Both \({\mathbf{e}}_{i,1}\) and \({\mathbf{e}}_{i,n_i}\) are unit vectors and orthogonal each to other.

The orthogonal matrix \(H_i\) in (23) has the form

$$\begin{aligned} H_i = \left[ {\mathbf{e}}_{i,1}, h_{i,2}, \ldots , h_{i,n_i-2}, {\mathbf{e}}_{i,n_i} \right] , \end{aligned}$$
(25)

where \(h_{i,2}, \ldots , h_{i, n_i-2}\) are unit vectors from the subspace \(\mathbb {R}^{n_i}_0\). The matrix \(\Lambda _i = \text{ Diag } \left( \sqrt{2} \eta _{i,1}, \, x_{*,i}^0, \, \ldots , \, x_{*,i}^0, \, \sqrt{2}\eta _{i,n_i} \right) \) is diagonal with eigenvalues of \(\text{ Arr } (x_{*,i})\) on its diagonal, \(i \in J^r_{FI}\). Remark, that for \(i \in J^r_F\) the last eigenvalue is zero, that is \( \Lambda _i = \text{ Diag } \left( 2 x_{*,i}^0, \, x_{*,i}^0, \, \ldots , \, x_{*,i}^0, \, 0\right) . \)

At solutions \(x_*\) and \(y_*\) according to the complementary condition the vector \({\mathbf{e}}_{i,n_i}\) must be collinear to the vector \({\mathbf{d}}_{i,1}\) from the spectral decomposition (22) for \(y_{*,i}\). Hence, the orthogonal matrix (25) can be used also in the spectral decomposition of the matrix \(\text{ Arr } (y_{*,i})\), \(i\in J^r_{FI}\), i.e. \(\text{ Arr } (y_{*,i}) = H_i \varSigma _i H_i^T\), where \(\varSigma _i\) is a diagonal matrix with the vector of eigenvalues of the matrix \(\text{ Arr }(y_{*,i})\) at its diagonal. For \(i\in J^r_F\) the matrix \(\varSigma _i\) has the form \(\varSigma _i = \text{ Diag } \left( 0, y_{*,i}^0, \, \ldots , \, y_{*,i}^0, \, 2 y_{*,i}^0 \right) \).

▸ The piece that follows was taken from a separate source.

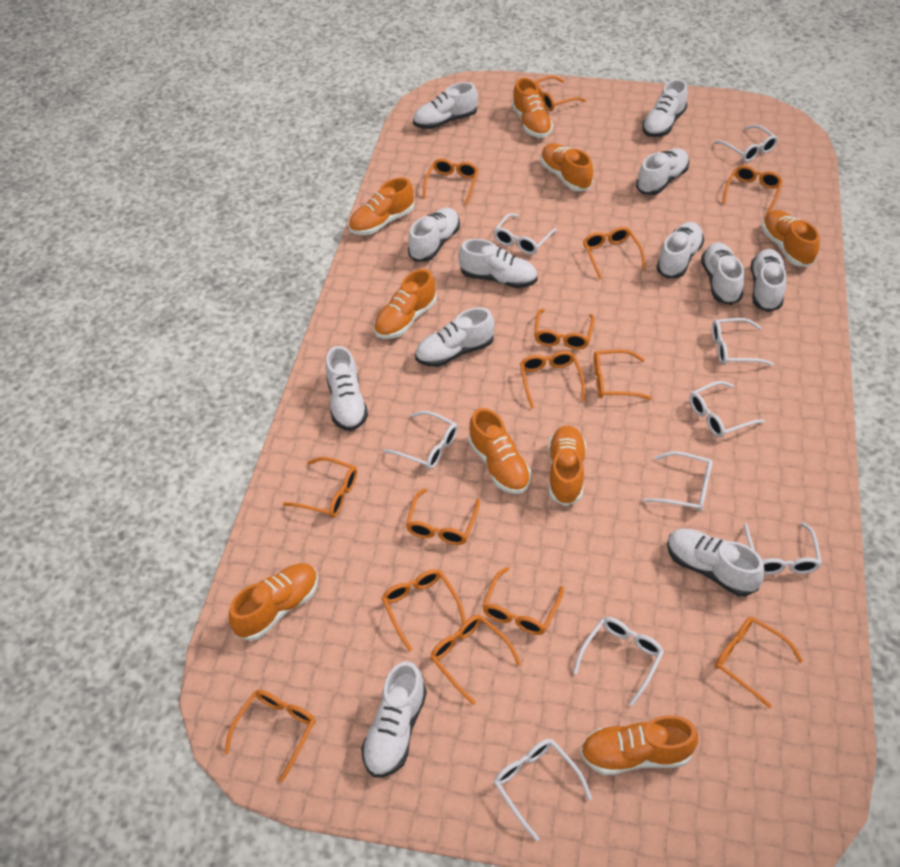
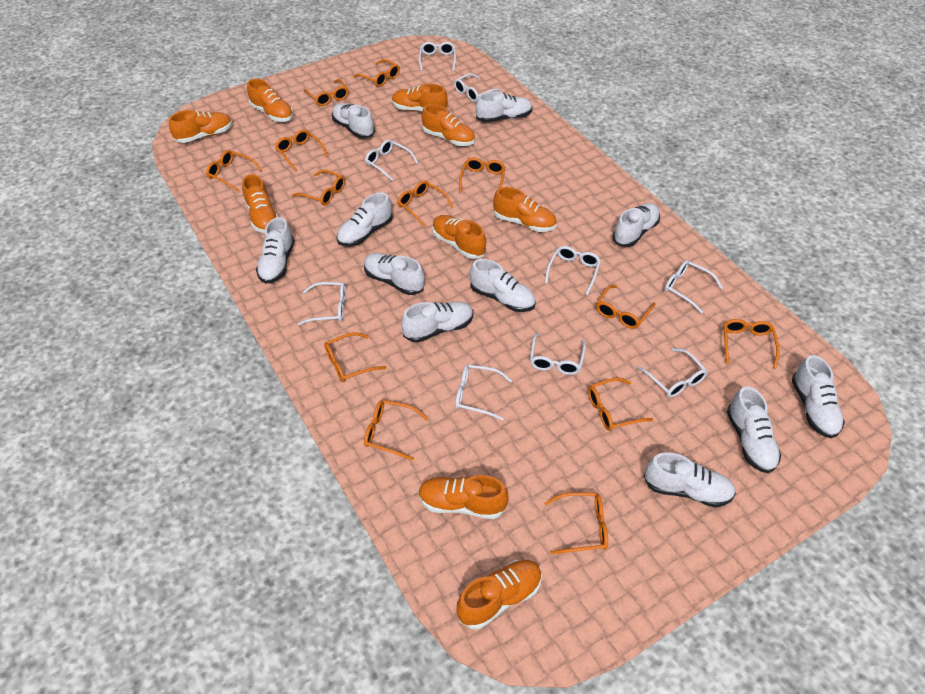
orange glasses: 14 -> 13
white shoe: 12 -> 11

The matrix \(\Lambda _i\) is zero for \(i\in J^r_N\), and, vice verse, the matrix \(\varSigma _i\) is zero, when \(i\in J^r_I\).

In addition, let the orthogonal matrix \(H_i\) for \(i\in J^r_N\) be defined by the matrix \(\text{ Arr } (y_{*,i})\), that is \(\text{ Arr } (y_{*,i}) = H_i \varSigma _i H_i^T\). Then \( H_i = \left[ {\mathbf{d}}_{i,1}, h_{i,2}, \ldots , h_{i,n_i-2}, {\mathbf{d}}_{i,n_i} \right] \) and \( \varSigma _i = \text{ Diag }\left( y_{*,i}^0 + \Vert \bar{y}_{*,i}\Vert , \, y_{*,i}^0, \, \ldots , \, y_{*,i}^0, \, y_{*,i}^0 - \Vert \bar{y}_{*,i}\Vert \right) . \) Moreover, \(\Lambda _i\) is a zero matrix for \(i\in J^r_N\).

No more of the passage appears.